No entanto, no primeiro dia de Janeiro do ano que aí vem, o mundo vai estar igualzinho ao da véspera. O sol, mais nuvem menos nuvem, vai nascer apenas um minuto mais cedo. No Afeganistão, as armas vão continua a emitir passaportes para viagens sem regresso. Em lugares que mais parecem sarjetas de uma sociedade que se diz civilizada e não pré-histórica, continuarão a morrer milhares de crianças filhos de uma vida madrasta. Aqui e além anonimamente, pela calada da noite da humanidade, talvez se ouça ou uma outra bomba a estoirar. Os mercados financeiros continuarão presunçosamente a ensinar aos governos como é que se governa. Não se ficando por aí. Desmentirão, pela manhã, os retóricos da véspera à noite. Por cá, continuaremos a ver o défice orçamental a agravar-se, a dívida a crescer, os impostos a aumentar, o rendimento a diminuir. Para que tudo seja mais igual, até conservaremos o Chefe do Estado. Já o mesmo talvez se não possa dizer do Primeiro-Ministro. Mas não é este um prognóstico certo. Porque, para que este Primeiro saia haverá de haver outro que queira ocupar o seu lugar. E não se vê grande vontade. Não haverá crescimento do desemprego nesse primeiro dia do ano apenas porque é feriado e as empresas nem despedem nem fecham quando estão fechadas. Vão enterrar-se alguns portugueses, enquanto nascerão outros, em contrapartida. Todos, os mortos e os nascidos, com direito a notícia no jornal, aqueles a pagar, alguns destes à borla. Aliás, neste domínio, há um fenómeno curioso. Nenhum periódico publica, nem mesmo entre os anúncios das casas de massagens ou dos desabafos sentimentais, notícia sobre a última pessoa a nascer num determinado ano; mas todos dão notícia do primeiro a nascer no novo ano. Começam logo aí as desigualdades sociais. Inimputáveis. Nem ao capitalismo liberal, nem ao socialismo democrático, nem ao comunismo totalitário. Não passam de míseras desigualdades sociais assentes no calendário.
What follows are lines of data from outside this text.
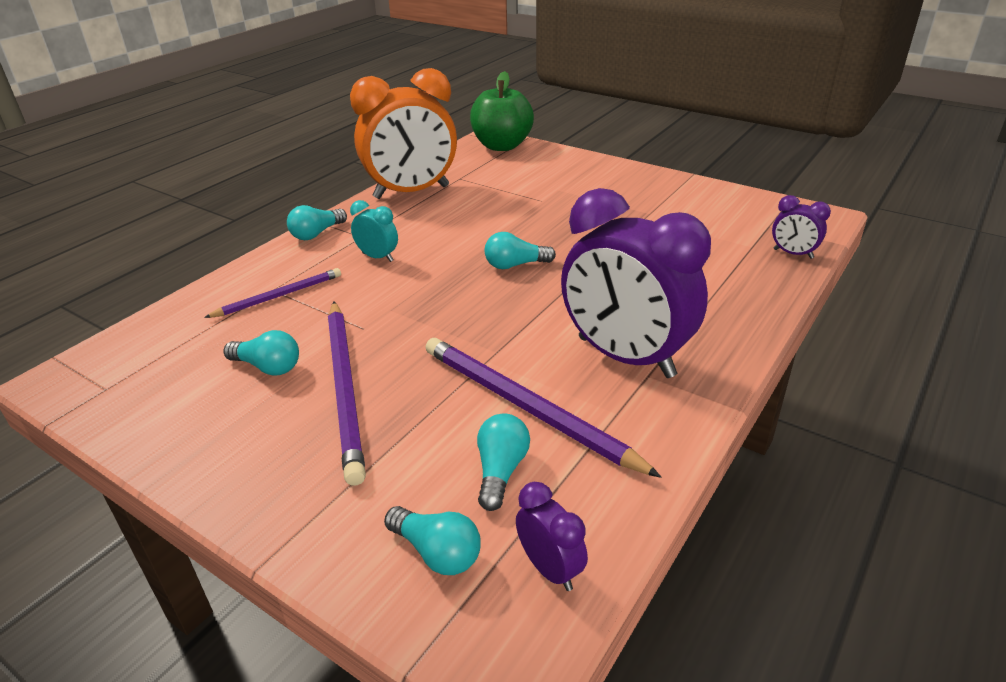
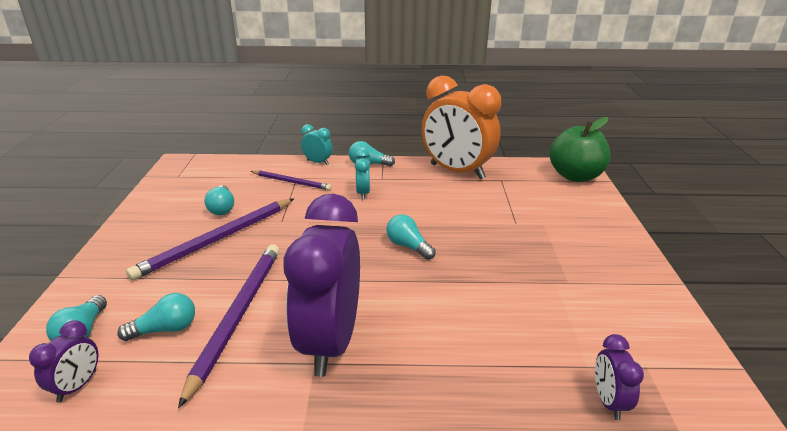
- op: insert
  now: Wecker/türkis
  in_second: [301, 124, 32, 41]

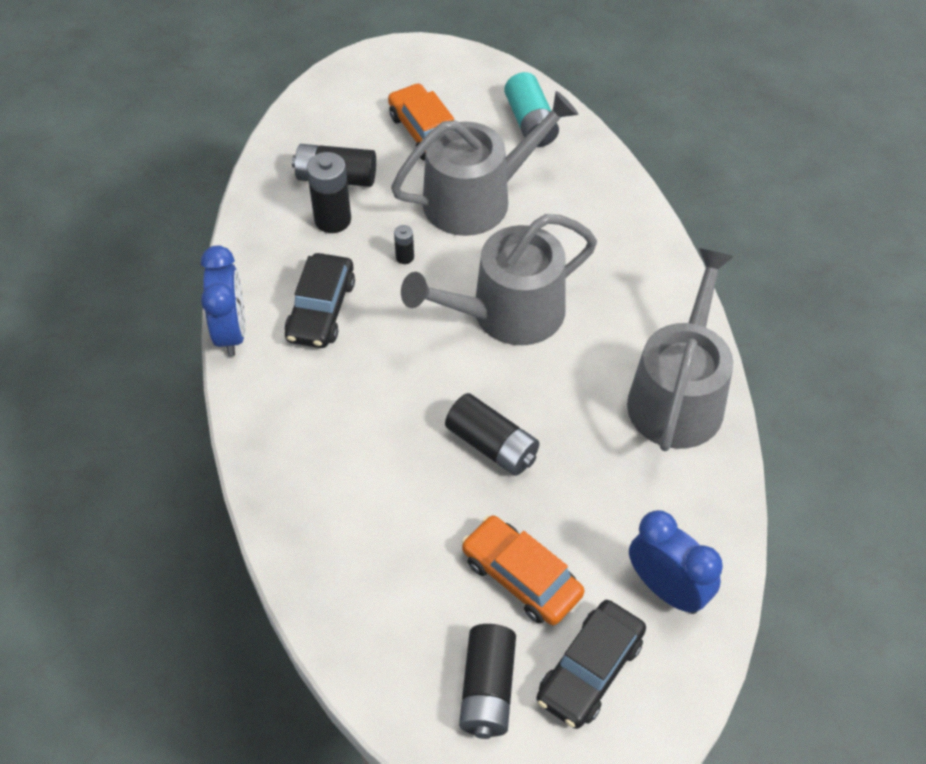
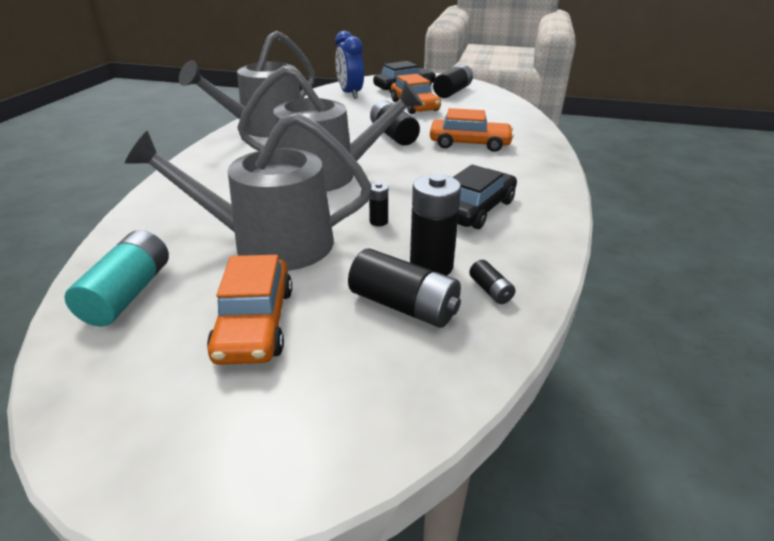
- op: delete
  was: Wecker/blau
  in_first: [201, 245, 44, 112]
- op: insert
  now: Auto/orange
  in_second: [430, 108, 84, 44]
- op: insert
  now: Batterie/schwarz
  in_second: [469, 260, 46, 44]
Não obstante o mundo do primeiro dia de Janeiro ser praticamente igualzinho ao mundo do dia trinta e um de Dezembro, nós temos esta mania de atribuir à meia-noite que separa os dois um significado especial. Custa-me sempre muito a compreender o porquê desse significado. Ainda se a passagem de ano fosse aquela que a cada um faz entrar num novo ano de vida ou fosse aquele momento mágico em que, acompanhando a eterna viagem da Terra, cada um de nós completa uma volta em redor da luz que nos alumia, ainda vá que não vá. Agora assim, uma data, um dia só, para todos, que estranha coisa. Não consigo encontrar explicação para este fenómeno que nos faz ter esperanças ou desesperos todos ao mesmo tempo.
Vem a talhe de foice dizer que esta passagem que aí vem parece ser mais propícia a desesperos do que a esperanças. Isto, não obstante o esforço hercúleo que o nosso Primeiro faz todos os dias para que os termos se invertam. Em vão. Felizmente, os políticos ainda não têm o controlo dos nossos pensamentos nem sobre isso podem fisicamente cobrar imposto. Não estou seguro se será sempre assim. Que os pensamentos não paguem imposto. Penso mesmo, enquanto o pensamento é disso isento, que um dia chegará em que acontecerá. Mas estou seguro de que ainda não será este ano. Falta aquilo a que chamo o “pensómetro”, um aparelho electrónico, da laia daqueles que foram instalados nas SCUTS, que mede a nossa actividade cerebral e debita os impulsos directamente no nosso cartão de crédito. Os avanços tecnológicos são, porém, muito rápidos neste domínio e não deveremos estar longe IPA, Imposto sobre o Pensamento Acrescentado.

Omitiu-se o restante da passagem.